Наставительный характер, свойственный вообще элегии и отчетливо выраженный в творчестве Солона, с еще большей наглядностью выступает в поэзии Феогнида из Мегары (вторая половина VI в. до н. э.). До нас дошел под его именем сборник (около 1400 стихов) небольших стихотворений и элегических двустиший, обращенных к юноше Кирну и содержащих многочисленные правила жизненной мудрости. Среди них встречаются размышления общего характера (о непознаваемости замысла бессмертных богов, о ненадежности человеческих усилий и т. п.), напоминающие стихотворные строки Солона или попросту заимствованные у него, но в целом мировоззрение Феогнида резко отличается от взглядов афинского законодателя. Феогнид — обедневший аристократ, с ненавистью взирающий на происходящие вокруг него перемены. В его сознании люди все еще делятся на «благородных», или «добрых», и на «худых», или «низких», и утрата «благородными» своих жизненных позиций воспринимается Феогнидом как торжество бесстыдства и наглости, свойственных «низким», т. е. массе городских ремесленников, торговцев и мелких землевладельцев. В борьбе, происходящей между демократией и знатью, все симпатии Феогнида на стороне последней, и своих братьев по классу он призывает к решительной расправе с демосом:

Крепкой пятою топчи пустодушный народ, беспощадно
Острою палкой коли, тяжким ярмом придави.
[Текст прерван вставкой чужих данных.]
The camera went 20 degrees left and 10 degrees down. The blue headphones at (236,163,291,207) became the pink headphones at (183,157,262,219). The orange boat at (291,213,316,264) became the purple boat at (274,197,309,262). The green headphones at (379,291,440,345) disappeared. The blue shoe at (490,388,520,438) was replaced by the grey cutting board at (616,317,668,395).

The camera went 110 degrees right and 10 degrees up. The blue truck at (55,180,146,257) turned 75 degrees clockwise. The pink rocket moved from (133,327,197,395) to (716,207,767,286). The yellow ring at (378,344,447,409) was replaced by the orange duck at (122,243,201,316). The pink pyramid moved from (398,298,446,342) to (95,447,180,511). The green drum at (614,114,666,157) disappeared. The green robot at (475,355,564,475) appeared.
(Ст. 846—847. Перевод В. Вересаева)

Хотя «благородные» в представлении Феогнида являются единственными носителями чести и справедливости, для подавления народного недовольства годятся совсем другие средства:

Сладко баюкай врага, а когда попадет тебе в руки,
Мсти ему и не ищи поводов мести тогда.

(Ст. 363—364)

Впрочем, и в лагере аристократов Феогнид не видит верности сословным идеалам: одни успели примениться к обстановке и войти в доверие к народу; другие в погоне за деньгами заключают браки с выходцами из «низких», но разбогатевших семей; никому ни в чем нельзя верить, и круг истинных друзей становится все уже. В наставлениях Кирну Феогнид старается хранить верность старинным нравственным нормам знати, но его собственная вера в справедливость и покровительство богов сильно подорвана:

Как же, Кронид, допускает душа твоя, чтоб нечестивцы
Участь имели одну с теми, кто правду блюдет?
Чтобы равны тебе были разумный душой и надменный,
В несправедливых делах жизнь проводящий свою?

(Ст. 377—380)

В отличие от Тиртея и Солона, обосновывавших в своих элегиях нормы поведения индивидуума в гражданском коллективе с исторически прогрессивных позиций, Феогнид, ограниченный мировоззрением обреченного класса, не видит перед собой перспективы и все больше погружается в мрачный пессимизм:

Лучшая доля для смертных — на свет никогда не родиться
И никогда не видать яркого солнца лучей.

(Ст. 425—426)

Следует в заключение заметить, что в «феогнидовский корпус» входит достаточное количество политически нейтральных размышлений (о необходимости соблюдать меру при выпивке, о трудностях воспитания детей, о семейных отношениях и т. д.), сделавших его весьма популярным в античности и облегчавших проникновение

337

в него назидательных отрывков из других элегических поэтов. Выделение в этих условиях первоначального ядра сборника представляет значительные трудности, но его основная идеологическая направленность не вызывает никакого сомнения.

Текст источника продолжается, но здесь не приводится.